Setup A Hadoop Cluster

This post records the steps how to setup a Hadoop cluster (version 2.6.1). Refer here.

Assume we have the following servers and the network :

192.168.149.86 HadoopMaster
192.168.149.87 HadoopSlave1
192.168.149.88 HadoopSlave2
192.168.149.89 HadoopSlave3
192.168.149.90 HadoopSlave4

Preparation

Create “group/user” on each server(master node and slave nodes).

1 2	sudo addgroup hadoop sudo adduser --ingroup hadoop hadoop

Note that all the commands you should use the “hadoop” user to execute. And all the directories involved below should be owned by the “hadoop” user as well.

Make the nodes can find each other by domain name.

Add the following content info the “/etc/hosts” file on each server(master node and slave nodes):

192.168.149.86 HadoopMaster
192.168.149.87 HadoopSlave1
192.168.149.88 HadoopSlave2
192.168.149.89 HadoopSlave3
192.168.149.90 HadoopSlave4

Install JDK(master node and slave nodes).

In this case JDK version “jdk1.8.0_45” is used. And the installation directory is “/export/jdk1.8.0_45”. Using the same directory on each node(master and slaves) makes it easier to set “JAVA_HOME” in the “~/.bashrc” file of each node(master and slaves).

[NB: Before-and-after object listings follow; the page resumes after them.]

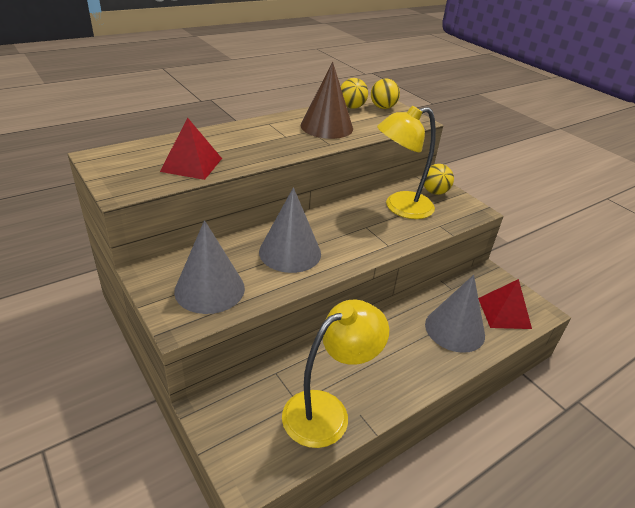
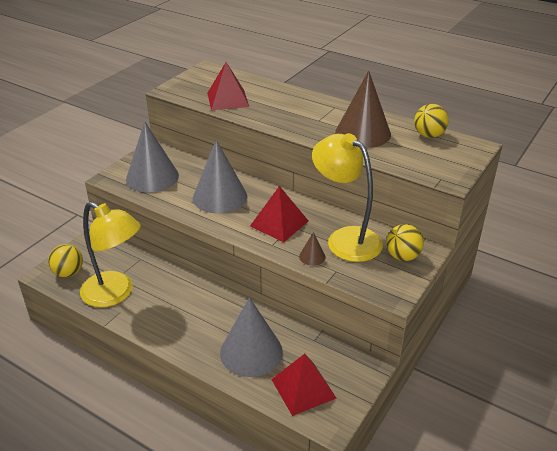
camera: 70 degrees right, 0 degrees up
(359, 232) = (279, 223): none -> red pyramid
(383, 107) = (454, 152): yellow ball -> yellow ball (68, 273)
(416, 230) = (312, 256): none -> brown cone

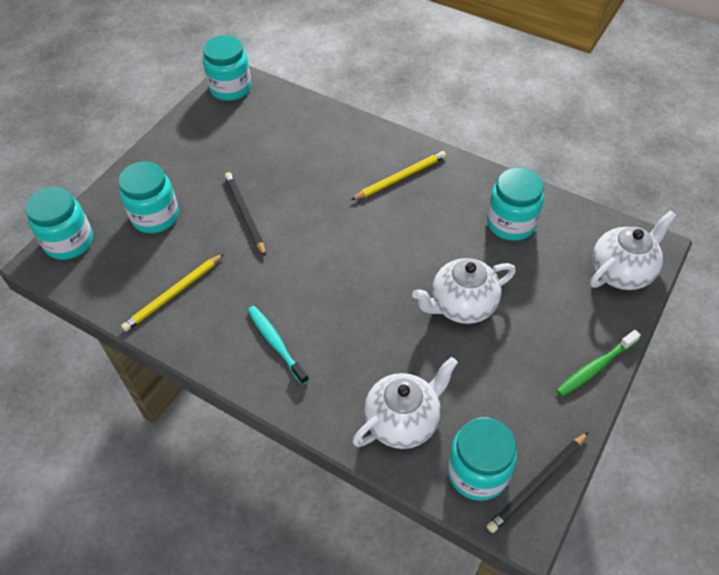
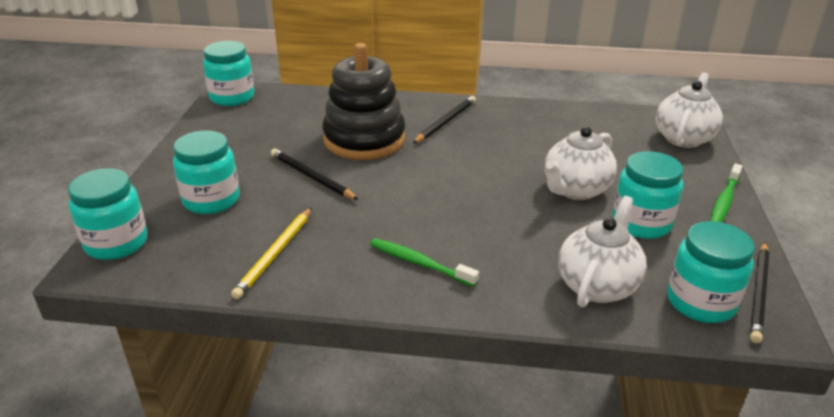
camera: 25 degrees left, 20 degrees down
(276, 343) = (419, 263): turquoise toothbrush -> green toothbrush
(314, 180) = (364, 139): none -> black stacking toy
(400, 177) = (446, 122): yellow pencil -> black pencil
(511, 223) = (567, 129): turquoise jar -> turquoise jar (641, 223)

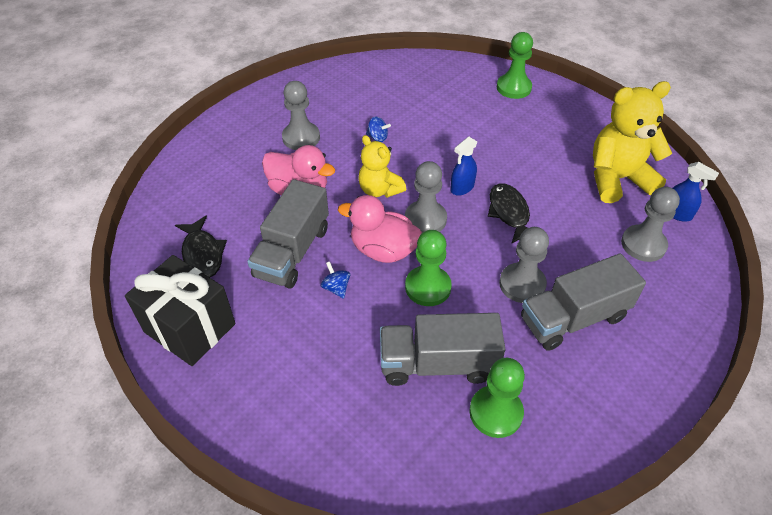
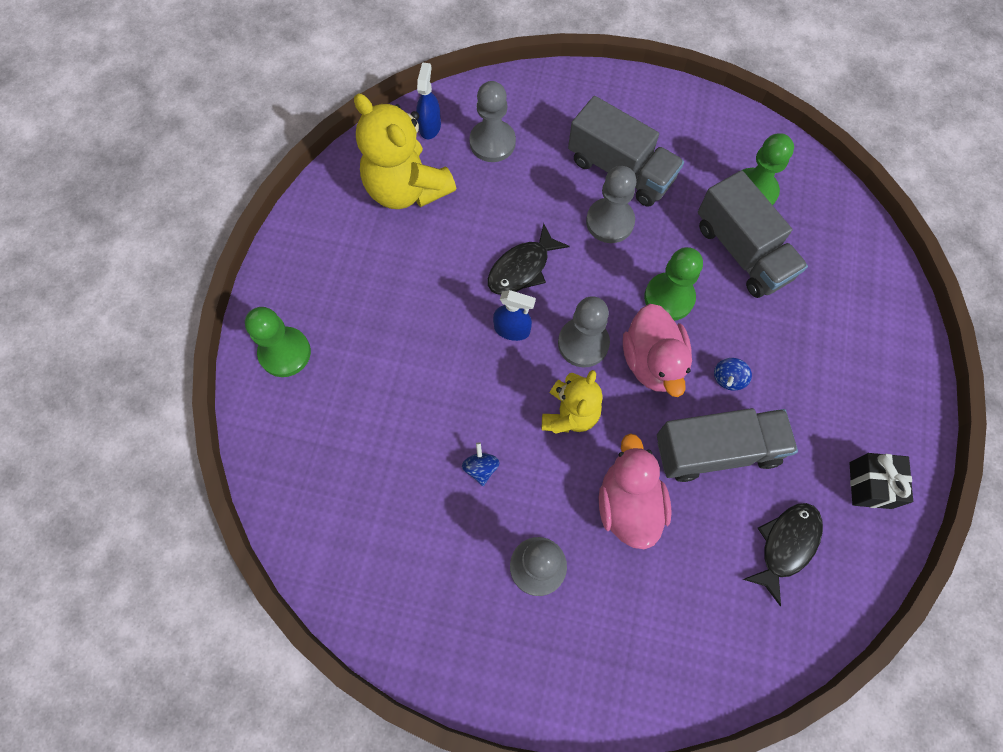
camera: 120 degrees left, 20 degrees up
(190, 328) = (870, 485): black gift -> black gift, size x0.57

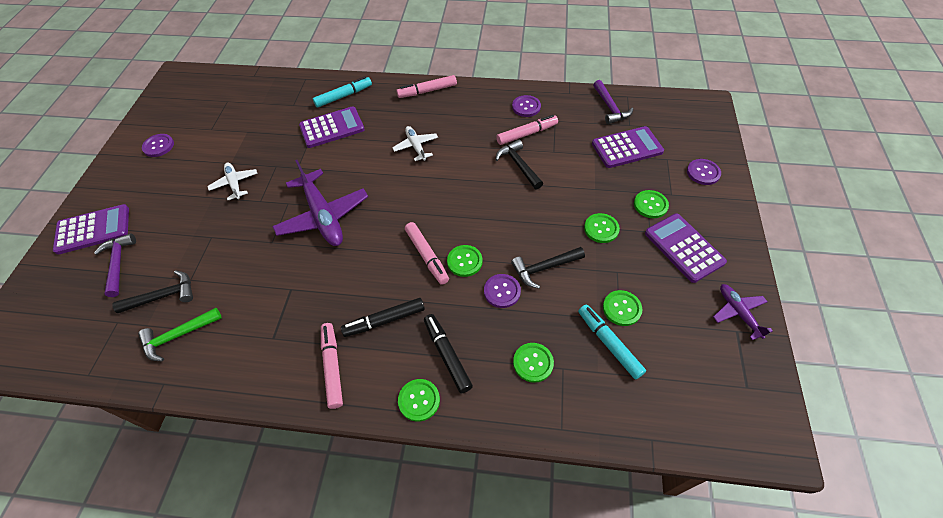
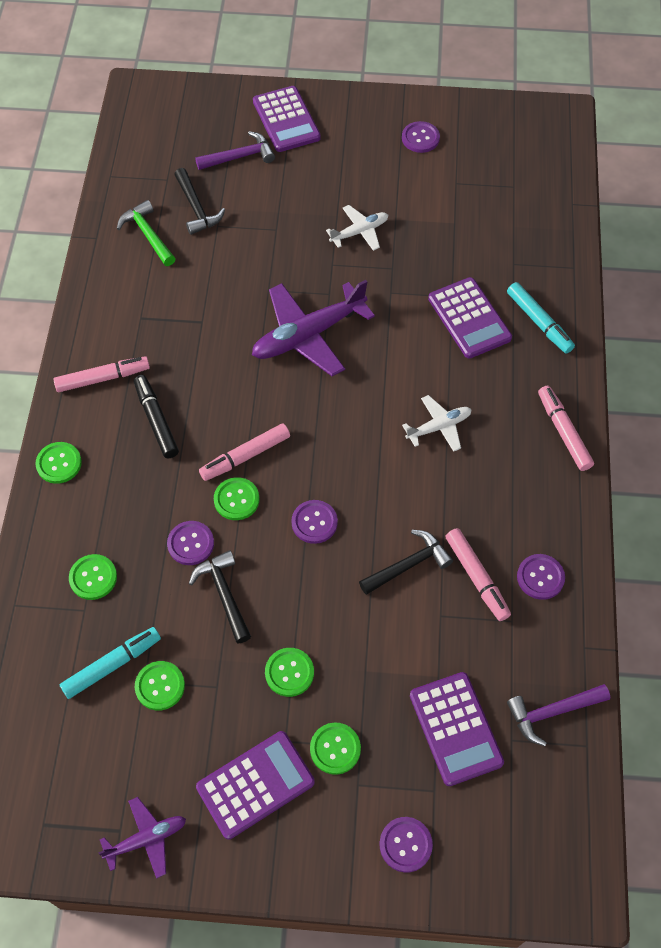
camera: 85 degrees right, 5 degrees up
(447, 355) = (108, 487): black marker -> none
(486, 214) = (314, 522): none -> purple button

Configure “/home/hadoop/.bashrc” file(master node and slave nodes).

/home/hadoop/.bashrc

export JAVA_HOME=/export/jdk1.8.0_45

export HADOOP_PREFIX=/export/App/hadoop-2.6.1
export HADOOP_HOME=${HADOOP_PREFIX}
export HADOOP_MAPRED_HOME=${HADOOP_HOME} 
export HADOOP_COMMON_HOME=${HADOOP_HOME} 
export HADOOP_HDFS_HOME=${HADOOP_HOME} 
export HADOOP_YARN_HOME=${HADOOP_HOME} 
export HADOOP_CONF_DIR=${HADOOP_HOME}/etc/hadoop 
export HDFS_CONF_DIR=${HADOOP_HOME}/etc/hadoop
export HADOOP_COMMON_LIB_NATIVE_DIR=$HADOOP_HOME/lib/native
export HADOOP_OPTS="-Djava.library.path=$HADOOP_HOME/lib"
export HADOOP_LOG_DIR=/export/Logs/hadoop
export HADOOP_PID_DIR=/export/Data/hadoop-2.6.1
export HADOOP_MAPRED_LOG_DIR=/export/Logs/hadoop
export HADOOP_MAPRED_PID_DIR=/export/Data/hadoop-2.6.1

export YARN_HOME=${HADOOP_HOME}
export YARN_CONF_DIR=${HADOOP_HOME}/etc/hadoop
export YARN_LOG_DIR=/export/Logs/hadoop
export YARN_PID_DIR=/export/Data/hadoop-2.6.1

export PATH=${HADOOP_HOME}/bin:${HADOOP_HOME}/sbin:$PATH

Configure SSH(master node).

From the “HadoopMaster” node run the following commands to make the master node be able to access the slave nodes without password.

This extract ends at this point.